Shareware Story Haul: One Week In
Posted on April 23, 2008 Posted by John Scalzi 46 Comments
It’s been a week since I posted “How I Proposed To My Wife: An Alien Sex Story” as a “shareware short story,” for people to read and enjoy — and, if they like, to pay me a bit for it. So how has it done, financially speaking, in the course of a week? Let’s find out together, shall we?
As of 8:30pm (Eastern), 4/23/08, “Alien Sex Story” has grossed $436.43. Not Radiohead money, but you know, not bad. $146.68 of that came from people using the Amazon honor payment system, and the rest from people using PayPal. The highest amount contributed was $20; the lowest amount offered was sixty cents. 292 people downloaded the short story package, which is a number I find surprisingly low, given the site racks up 30k+ visitors daily; of those it appears about a third paid for the story, which is an extremely high percentage of willing payers. The average payment per contributor was about $4.50.

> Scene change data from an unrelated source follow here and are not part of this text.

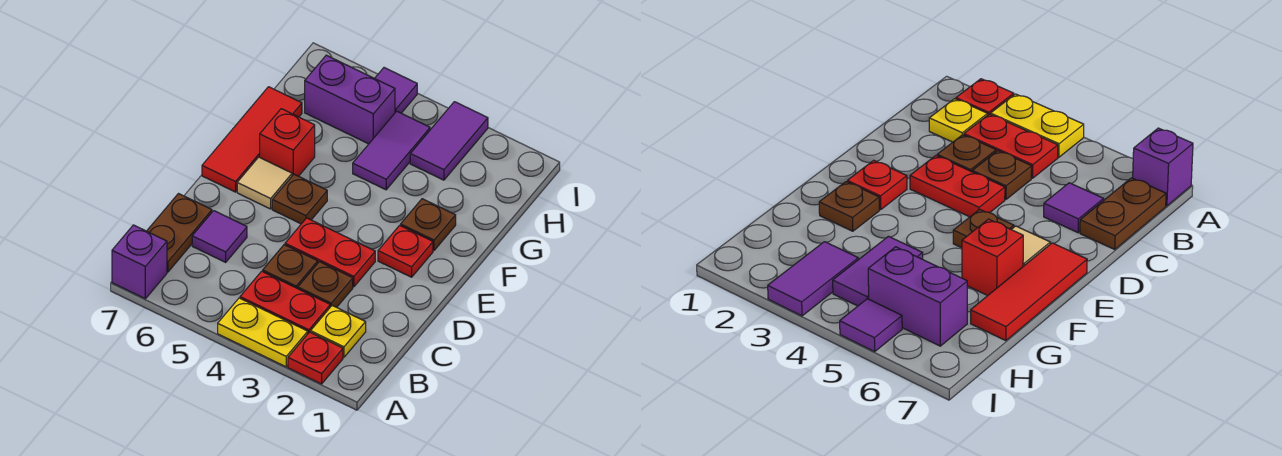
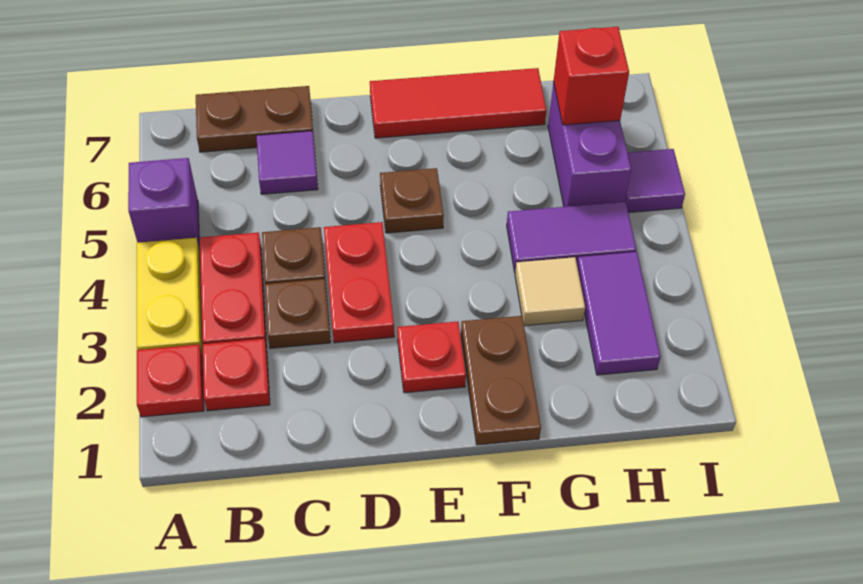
purple brick A7 level 1 -> purple brick A5 level 1
yellow plate B2 level 1 -> red plate B2 level 1
tan tile E6 level 1 -> tan tile G3 level 1
brown plate F2 level 1 -> brown plate F1:F2 level 1
red brick F6 level 1 -> red brick H6 level 2
purple tile H3:I3 level 1 -> purple tile H2:H3 level 1

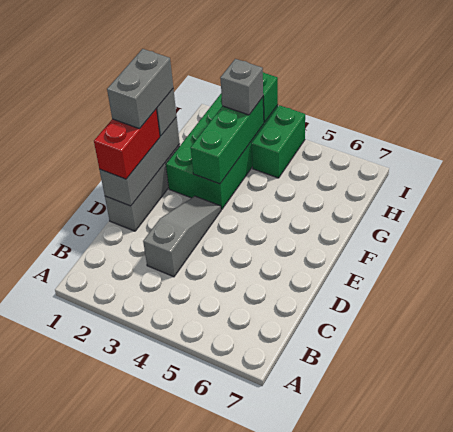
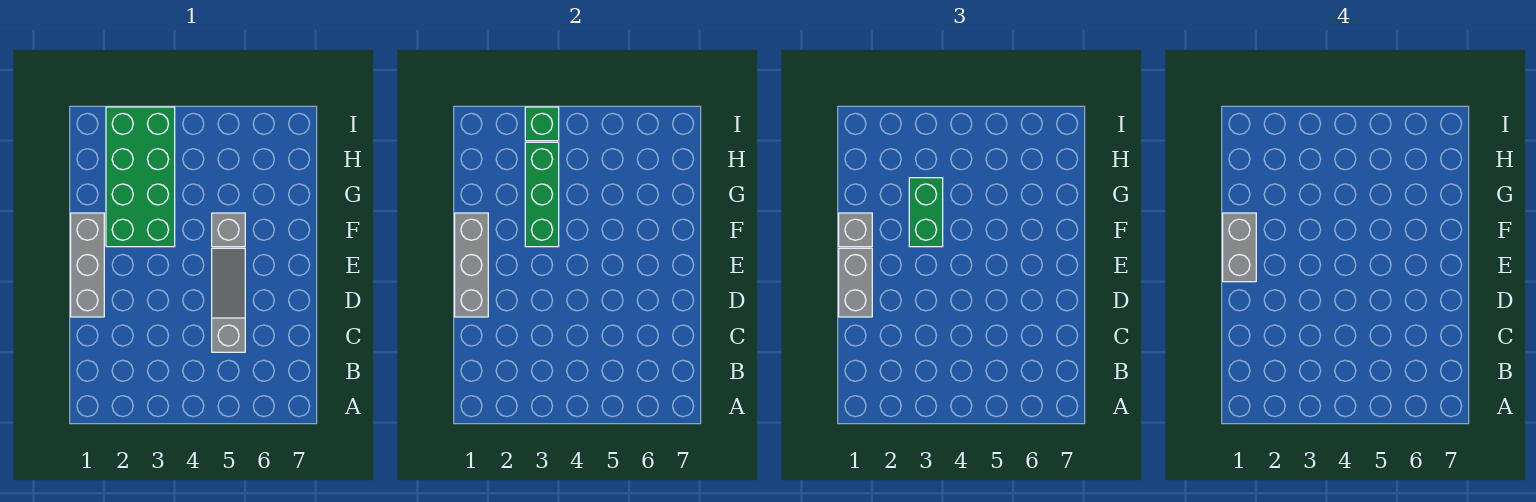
grey slope C3:E3 level 1 top C -> grey slope C5:E5 level 1 top C
red brick D1:E1 level 3 -> grey brick D1:E1 level 3
grey brick H3 level 3 -> grey brick F5 level 1
green brick H4:I4 level 1 -> green brick F3:G3 level 3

How does $436.43 compare with what I could get for the story on the open market? Actually, very well. The story is about 7,400 words long, so in a week of shareware release, I’ve been paid 5.9 cents a word, which is right in line with what the “Big Three” science fiction magazines pay: my Writer’s Market has Analog at 6 cents/word, Asimov at 5 cents/word, and Fantasy & Science Fiction at 5 to 9 cents/word. And consider that the story is still on the market — that is, that people continue to be able to find it, read it and pay for it. It’s not unreasonable to assume more people will read it and pay for it as time goes on — probably not as much or as regularly as in this first week, when I’ve drawn attention to it. But from the point of view of whether or not I’d make what I’m make sending it to the print magazines, everything else from this point is gravy.
(It’s not as much as I’d make for at least a few online sites, interestingly: Subterranean Online and Baen’s Universe pay substantially more than 6 cents/word, which is a fact I think is occasionally overlooked. But it’s true! Look it up, people.)
Now, the caveats, and why current payment success may not be an indicator of future performance, or why this experiment might not be repeatable with others:
1. This site is heavily trafficked and thus is its own good marketing, which is an advantage others might not have;
2. People who might pitch in for a first story are not guaranteed to pitch in for a second story (or if they do, they not pay as much);
3. The fact that half of the money netted after service charges will go to charity may have caused people to pay more than they might otherwise.
Likewise, from an administrative standpoint, handling your own backend is a fiddly timesucker — Amazon and Paypal automating things makes it easier, but it’s still time spent not writing.
All that said, I do find the first week haul fairly encouraging. It’s definitely not enough to get rich on, but it is enough for me to consider having shareware as serious option when I’m shopping stories, or when I’m writing a story I like but might consider difficult to place for whatever reason. Or, you know. When I’m lazy. As I so often am.
Comments? Questions?
So you have 292 True Fans?
No, because then I would have $29,200. Which, strangely, I do not.
you going to have to change those numbers and those averages…I must have just missed the deadline.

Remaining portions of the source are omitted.